Bentley is a census-designated place located in the eastern portion of Norwalk Township in Pottawattamie County in the state of Iowa, United States. As of the 2020 census the population was 93.
Its location is approximately 4 mi east of the city of Underwood.

Bentley had a post office from 1904 to 1965.

==Demographics==

Historical population
| Census | Pop. | Note | %± |
| 2010 | 118 |  | — |
| 2020 | 93 |  | −21.2% |
U.S. Decennial Census

===2020 census===
As of the census of 2020, there were 93 people, 38 households, and 22 families residing in the community. The population density was 90.6 inhabitants per square mile (35.0/km^{2}). There were 46 housing units at an average density of 44.8 per square mile (17.3/km^{2}). The racial makeup of the community was 95.7% White, 1.1% Black or African American, 2.2% Native American, 0.0% Asian, 0.0% Pacific Islander, 0.0% from other races and 1.1% from two or more races.
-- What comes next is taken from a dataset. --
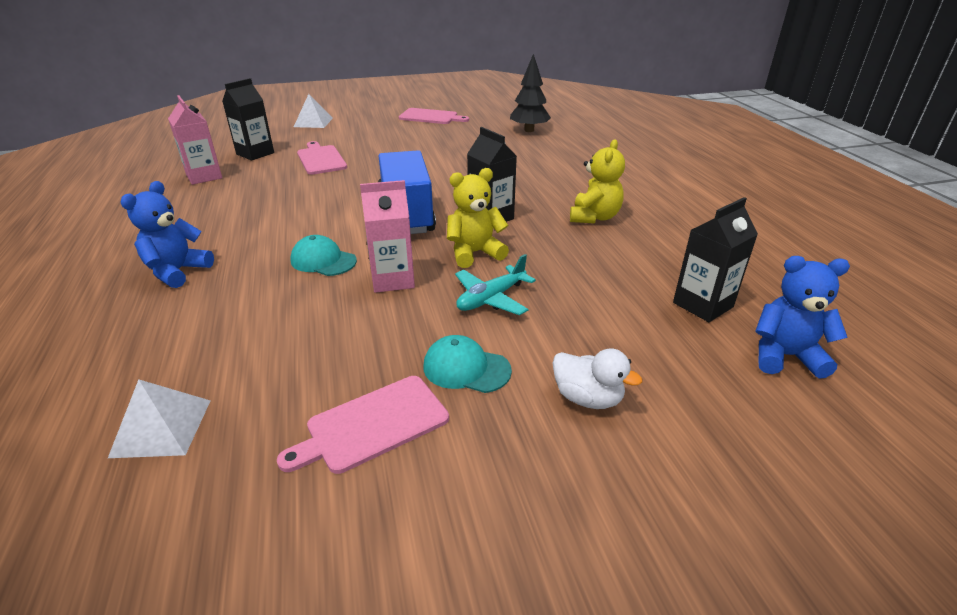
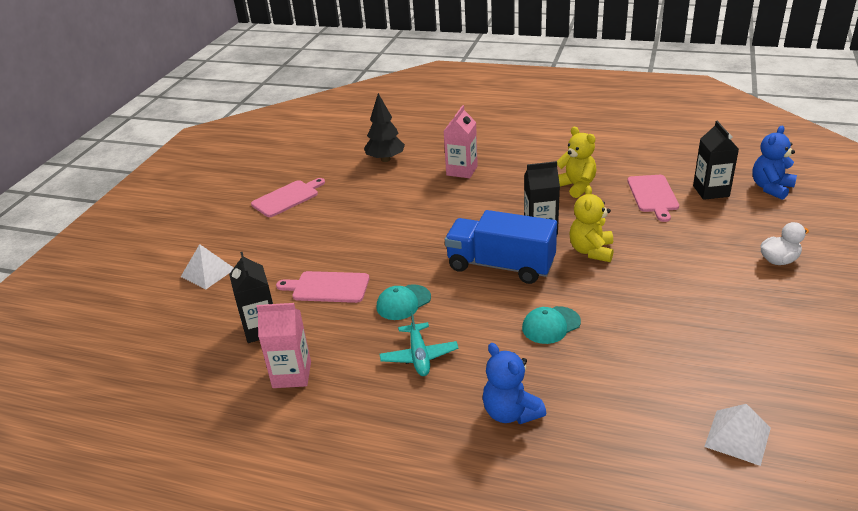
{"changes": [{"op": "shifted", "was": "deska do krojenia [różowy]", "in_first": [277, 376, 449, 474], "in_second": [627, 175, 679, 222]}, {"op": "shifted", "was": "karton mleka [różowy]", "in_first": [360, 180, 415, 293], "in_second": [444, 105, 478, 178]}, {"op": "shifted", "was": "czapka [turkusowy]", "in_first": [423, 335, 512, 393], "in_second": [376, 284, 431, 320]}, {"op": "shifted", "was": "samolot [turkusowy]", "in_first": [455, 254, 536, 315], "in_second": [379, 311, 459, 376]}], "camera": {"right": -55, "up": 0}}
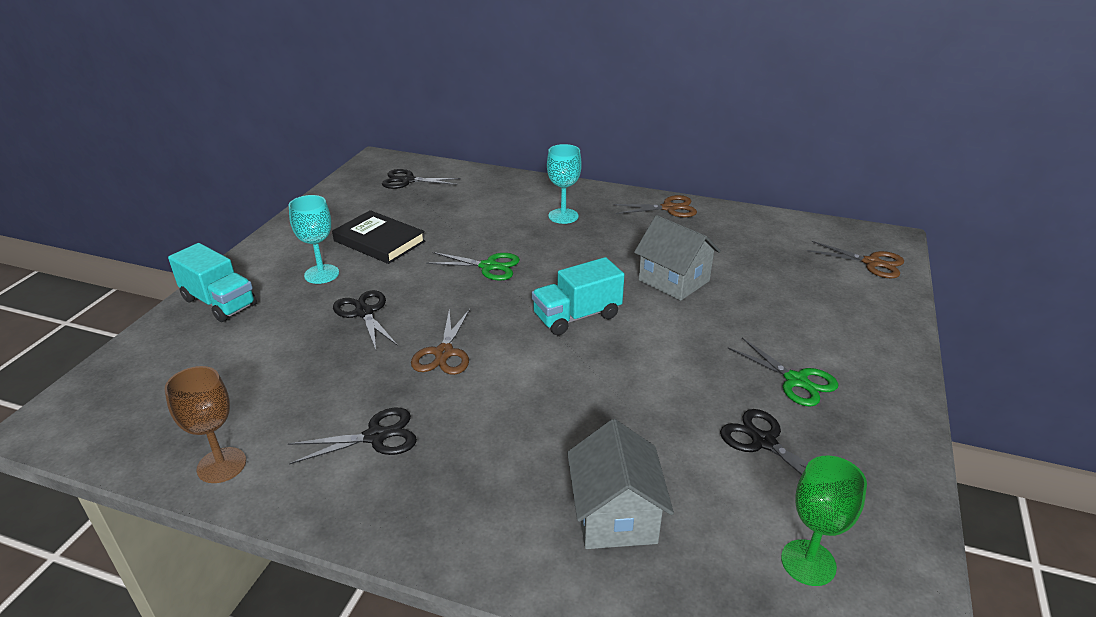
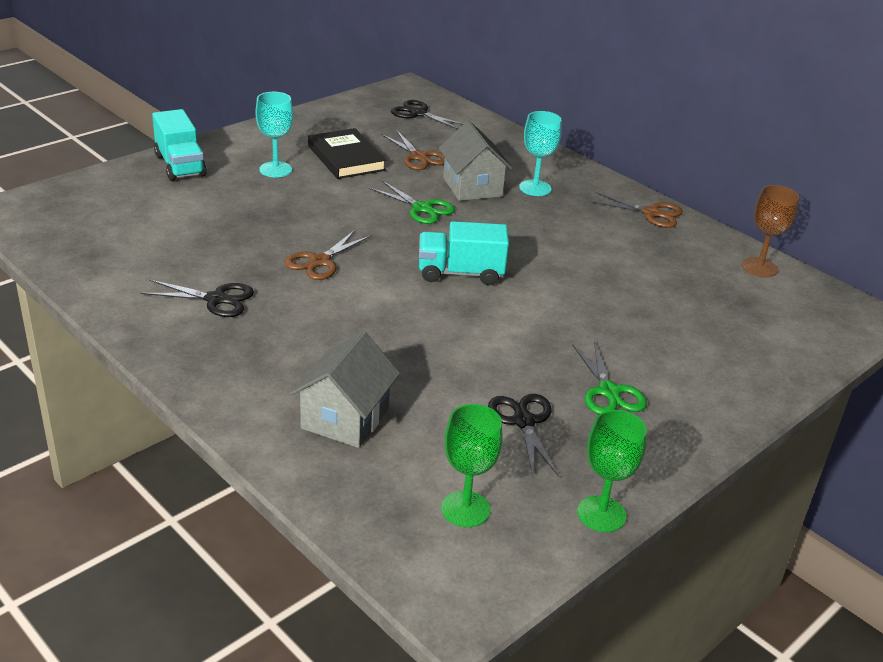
{"changes": [{"op": "shifted", "was": "kielich [brązowy]", "in_first": [164, 366, 246, 483], "in_second": [742, 185, 799, 277]}, {"op": "gone", "was": "nożyczki [czarny]", "in_first": [333, 290, 398, 350]}, {"op": "shifted", "was": "domek [szary]", "in_first": [634, 215, 721, 301], "in_second": [439, 121, 513, 201]}, {"op": "shifted", "was": "nożyczki [brązowy]", "in_first": [807, 241, 904, 278], "in_second": [382, 130, 445, 170]}, {"op": "new", "now": "kielich [zielony]", "in_second": [577, 410, 647, 532]}], "camera": {"right": 25, "up": 0}}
Hispanic or Latino persons of any race comprised 1.1% of the population.

Of the 38 households, 28.9% of which had children under the age of 18 living with them, 44.7% were married couples living together, 0.0% were cohabitating couples, 39.5% had a female householder with no spouse or partner present and 15.8% had a male householder with no spouse or partner present. 42.1% of all households were non-families. 36.8% of all households were made up of individuals, 10.5% had someone living alone who was 65 years old or older.

The median age in the community was 47.4 years. 29.0% of the residents were under the age of 20; 3.2% were between the ages of 20 and 24; 15.1% were from 25 and 44; 37.6% were from 45 and 64; and 15.1% were 65 years of age or older. The gender makeup of the community was 61.3% male and 38.7% female.